Mr Music is one of those guys who leaves no doubt in your mind about his manliness. He does sports. He is lax about personal hygiene. He cannot find things in drawers or closets. He enjoys body sounds. He loves studying battles. He was just 3 at 9/11 and his response was to let me know he would go and get Bin Laden, I did not have to worry.

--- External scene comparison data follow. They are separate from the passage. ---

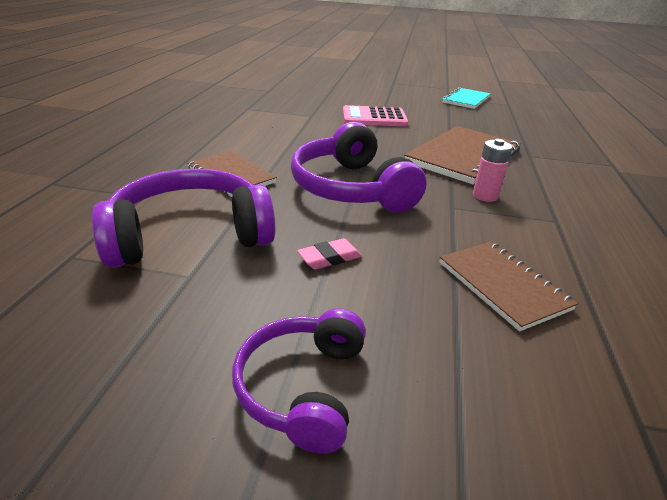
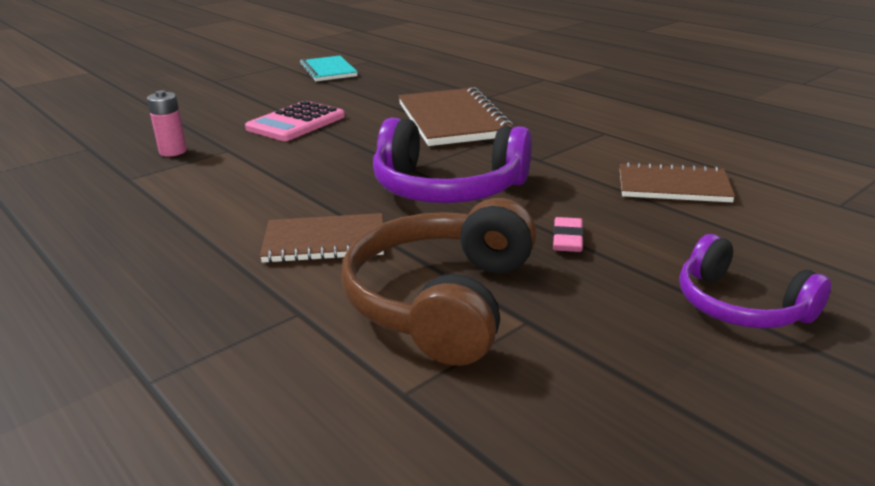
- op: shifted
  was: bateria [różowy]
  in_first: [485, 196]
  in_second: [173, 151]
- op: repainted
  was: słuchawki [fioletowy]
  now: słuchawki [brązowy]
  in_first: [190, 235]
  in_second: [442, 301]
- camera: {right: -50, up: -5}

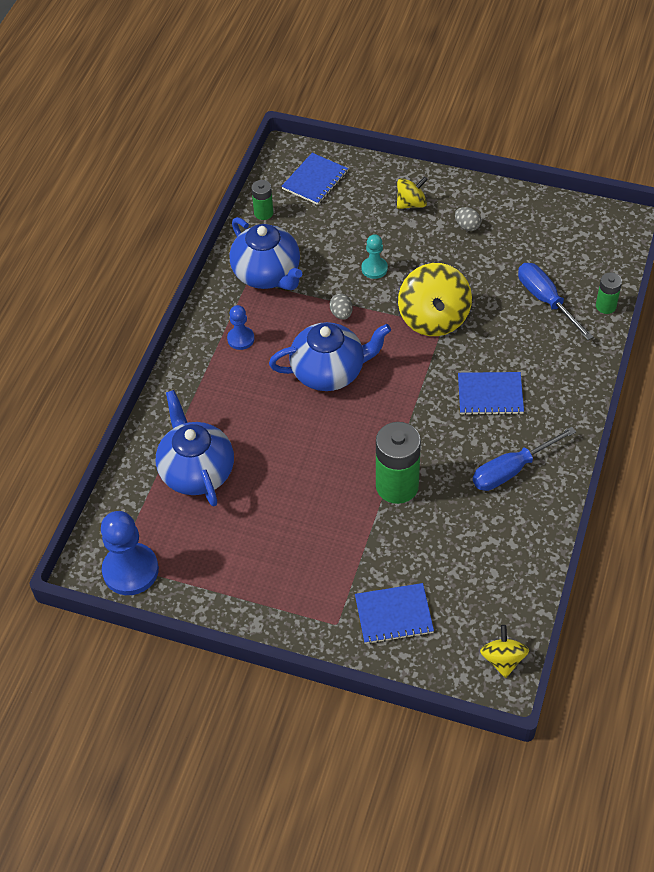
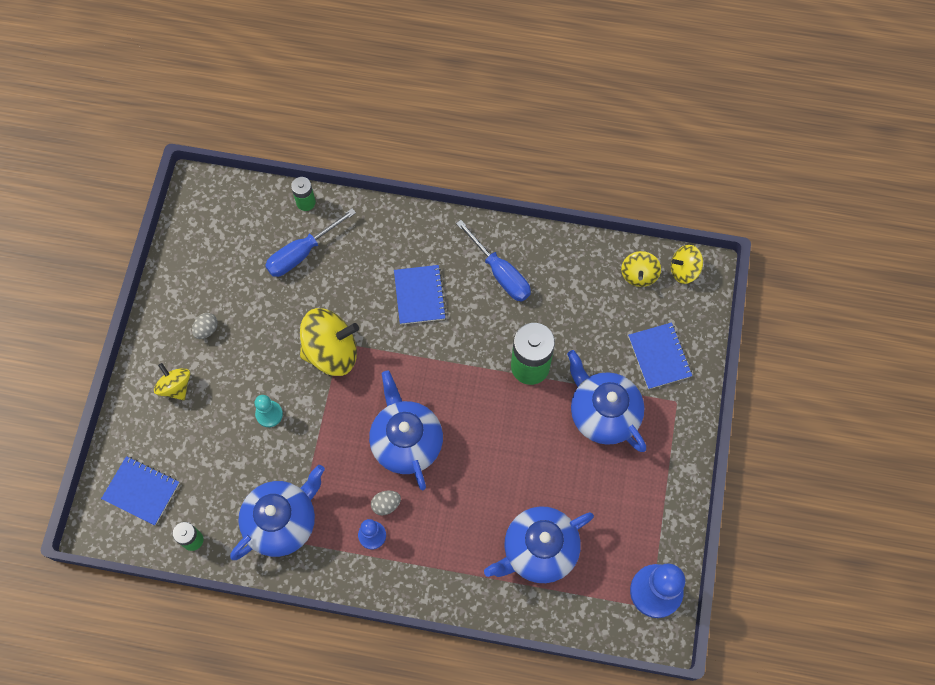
- op: new
  now: imbryk [niebieski]
  in_second: [603, 413]
- op: new
  now: bączek [żółty]
  in_second: [639, 275]
- op: shifted
  was: jajko [szary]
  in_first: [341, 314]
  in_second: [386, 505]
- camera: {right: -100, up: 15}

But there is a weak spot in Mr Music's armor and if Bin Laden is smart he has some bugs or spiders around to protect him.
This morning Mr Music came to me a bit worked up (a friend of mine growing up used to claim his mother was in "a flying state of hysteria" and the phrase fits here) and told me he had a real problem: "Beetles have nested in my sock and it is full of them." Well, given the, uh, manly nature of Mr Music's general attention to such things as keeping dirty laundry where it ought to be, and having been away most of the past two weeks, it seemed entirely credible some beetles may have found some tasty morsel in a sock under his bed and decided to call it home for their young'uns. I don't actually know enough about Japanese Beetles nurturing behaviors to know if stinky socks hold appeal or not. So, I instructed Mr Music to bring me the offending sock so I could Take Care Of It, hoping he is right and it is beetles and not something far nastier, such as a dead rodent.
He brought it to me, holding it gingerly, by a thumb and one finger, and at arm's length. I was glad not to smell any stench or see any distressing appearance to the sock. I held it over the kitchen trash can and took a careful look in. I dumped out one, yes, one, already dead beetle in the trash.